Marching to a chain link fence outside the facility on Monday, clergy in collars, yarmulkes and taqiyahs affixed banners with the image of a monarch butterfly to the barrier and tied multicolored ribbons to another gate featuring dozens of names of immigrants, including Jean Wilson Brutus, a 41-year-old who died last year shortly after being detained in Delaney Hall.

“They are in the colors of the monarch butterfly to demonstrate that migration is beautiful and that transformation can occur at any moment,” the Rev. Robin Tanner, president of the Unitarian Universalist Ministers Association and a minister who helped organize the protest, said. She explained the immigrants named had either been detained or, if their names appeared on black ribbons, killed by federal agents or died while in detention.

“I am sick and tired of waking up every morning to see another loved one is dead,” said Charlene Walker, a Faith in New Jersey leader who was arrested last year when her group staged one of the first major protests outside Delaney Hall. “Dead at the hand of the for-profit systems that prop up this country.”

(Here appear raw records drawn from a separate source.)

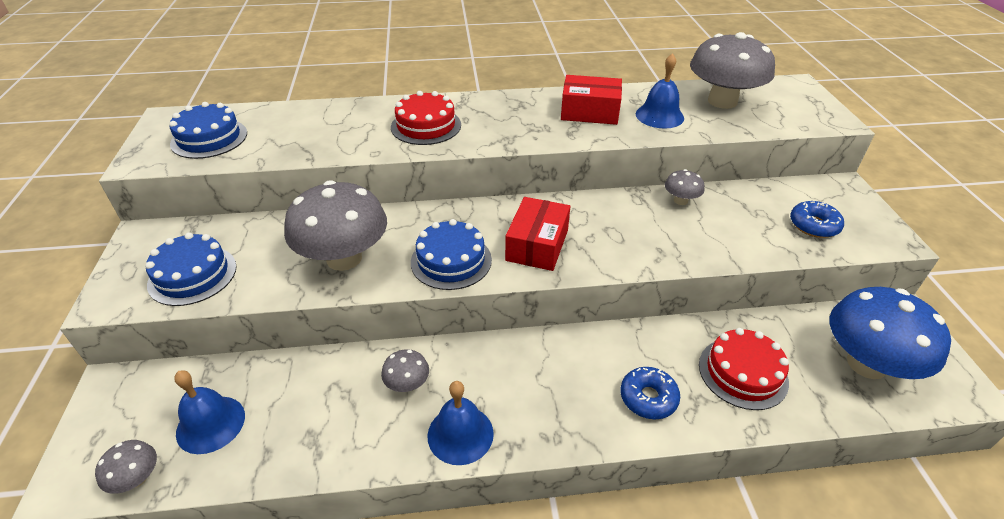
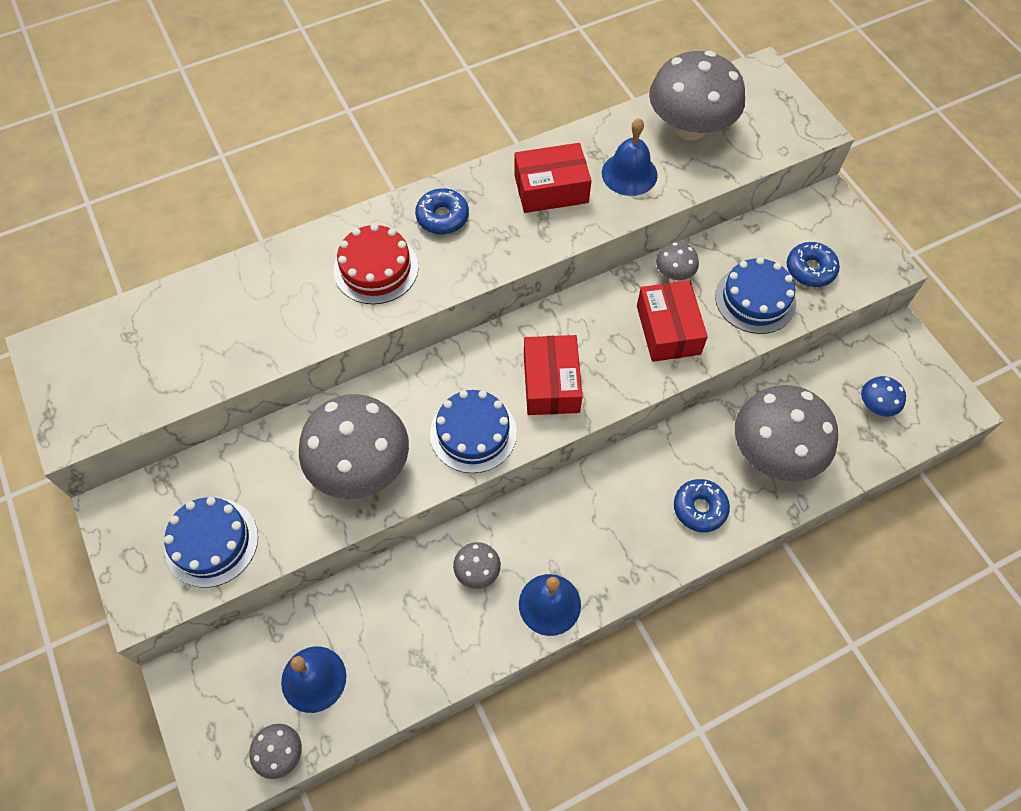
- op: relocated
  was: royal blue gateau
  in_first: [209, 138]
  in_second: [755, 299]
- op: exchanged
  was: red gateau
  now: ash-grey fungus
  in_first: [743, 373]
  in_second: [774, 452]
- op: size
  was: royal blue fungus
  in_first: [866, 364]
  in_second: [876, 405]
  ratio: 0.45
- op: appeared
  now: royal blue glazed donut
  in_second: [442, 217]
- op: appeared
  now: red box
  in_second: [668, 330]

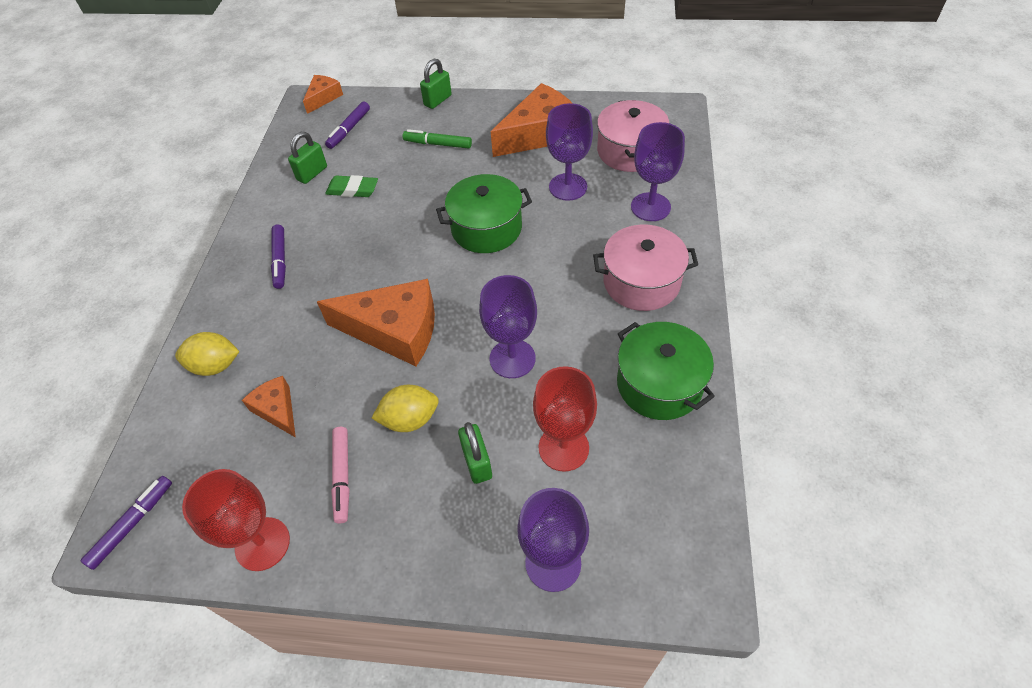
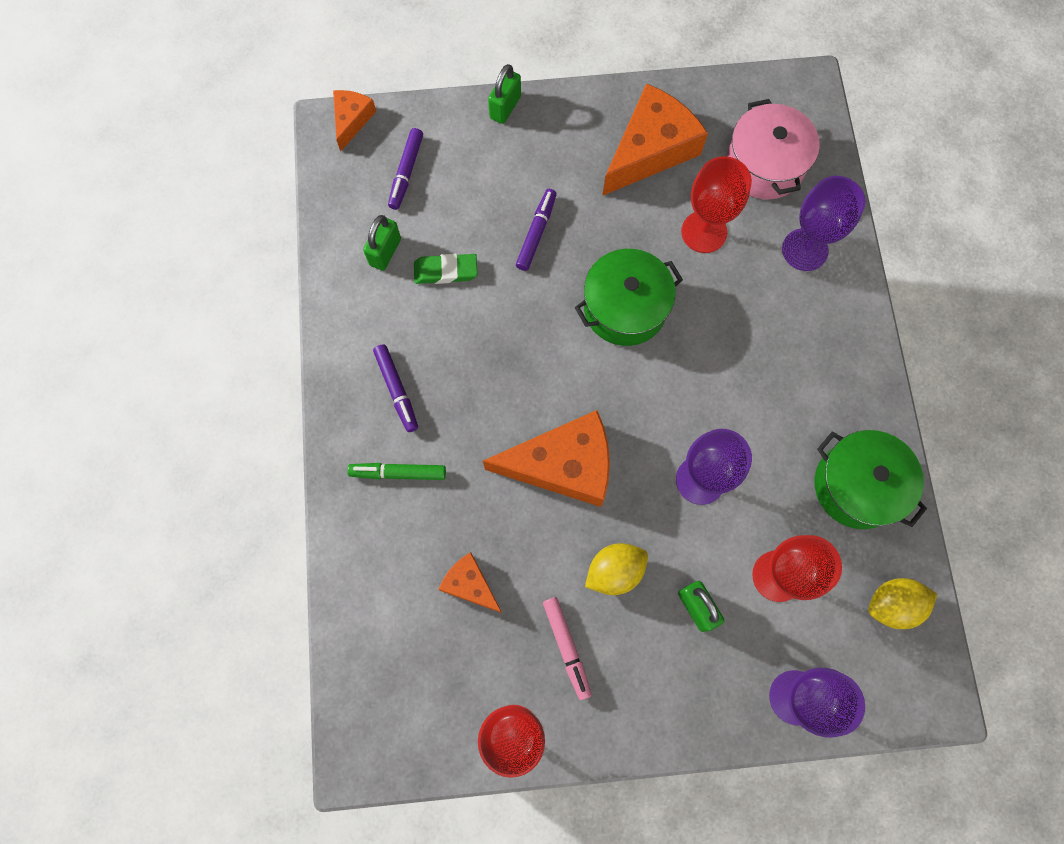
- op: relocated
  was: violet marker
  in_first: [132, 524]
  in_second: [536, 233]
- op: relocated
  was: golden citrus fruit
  in_first: [215, 366]
  in_second: [892, 605]
- op: relocated
  was: leaf-green marker
  in_first: [438, 144]
  in_second: [398, 473]
- op: colour
  was: violet wine glass
  now: red wine glass
  in_first: [568, 187]
  in_second: [704, 232]
- op: missing
  was: rosy pot
  in_first: [641, 282]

The protest was part of a three-day gathering in New Jersey of faith leaders from around the country focused on pushback to the Department of Homeland Security and ICE, who are implementing ongoing mass deportation efforts by the Trump administration. While Delaney Hall has long been a target of protests, the interfaith gathering, bringing clergy from across the country, hinted at a new, more nationally focused phase of faith-led demonstrations.

Religious leaders rally outside the Delaney Hall detention center on Monday, July 13, 2026, in Newark, N.J. (RNS photo/Jack Jenkins)

The gathering harkened back to a similar assembly in January when, after Renee Good was killed by an ICE agent, more than 600 clergy from across the U.S. assembled in Minneapolis to protest the deportation campaign in the city, also known as Operation Metro Surge. Some of the Minnesota faith leaders who organized that effort were at the New Jersey gathering, including the Rev. Ashley Horan, vice president for programs and ministries at the Unitarian Universalist Association.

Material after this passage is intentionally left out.